If only there was a way to ‘shortcut’ this process and learn a few basic UX principles that solve the most common UX problems.

Dear reader, this list is designed to do just that! By the end you’ll have 7 rock-solid ‘golden rules’ to follow. It won’t show you how to become a UX designer, but by building UX patterns to these principles, you’ll make your users happier and deliver the best effort-to-impact ratio for your design decisions.

Here are 7 selected extracts, taken from my 2018 book ‘101 UX Principles’ to help you supercharge your ascent to UX greatness.

#1 Make buttons look like buttons

This is less of a problem today than it once was, simply because UI frameworks like Bootstrap have a great set of default buttons.

*Buttons that exhibit visual affordances (called ‘signifiers’) such as texture and pseudo-3D shadows (left) consistently perform better in user tests than those without them (right).*

Buttons that exhibit visual affordances (called ‘signifiers’) such as texture and pseudo-3D shadows (left) consistently perform better in user tests than those without them (right).
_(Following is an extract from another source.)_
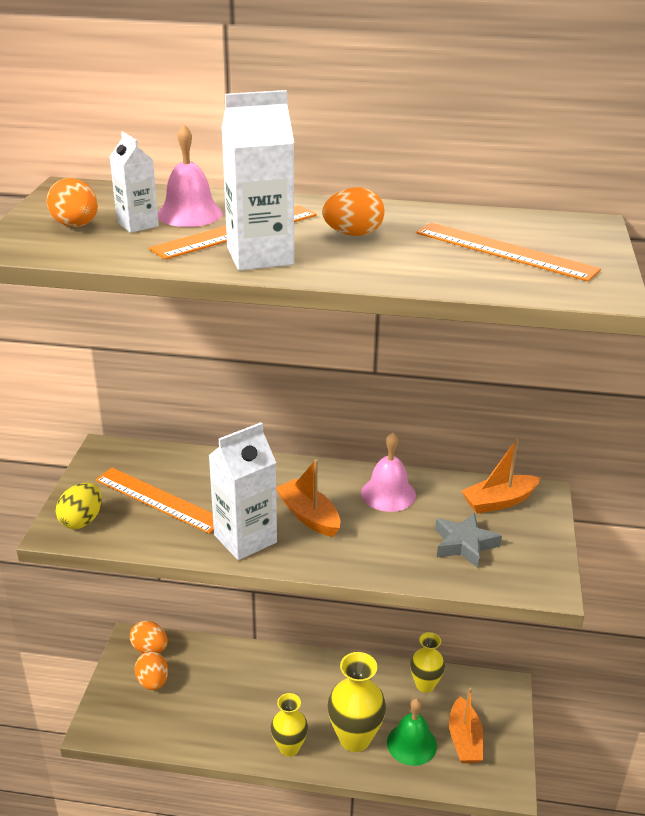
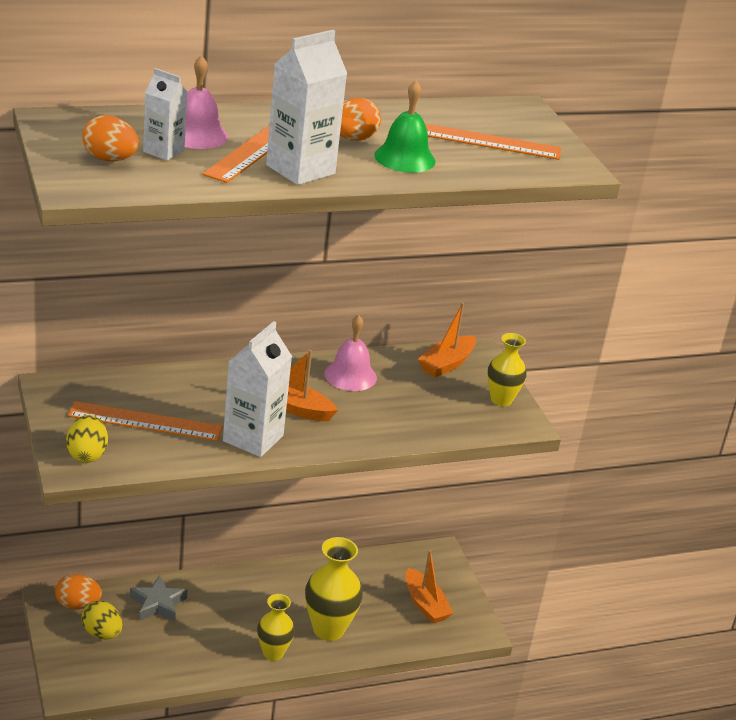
camera: 30 degrees left, 0 degrees up
(153, 682) = (102, 633): orange egg -> yellow egg
(411, 744) = (381, 620): green bell -> green bell (404, 158)
(425, 685) = (367, 569): yellow vase -> yellow vase (501, 400)
(464, 544) = (440, 404): grey star -> grey star (158, 604)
By drawing on real-world examples, we can make UI buttons that are obvious and instantly familiar. The human visual system is tuned to see depth, and by including the illusion of depth in your UI, you add a whole layer of useful information for the user.

Using real-life inspiration to create affordances, a new user can identify the controls right away. Create the visual cues your user needs to know instantly that they’re looking at a button that can be tapped or clicked.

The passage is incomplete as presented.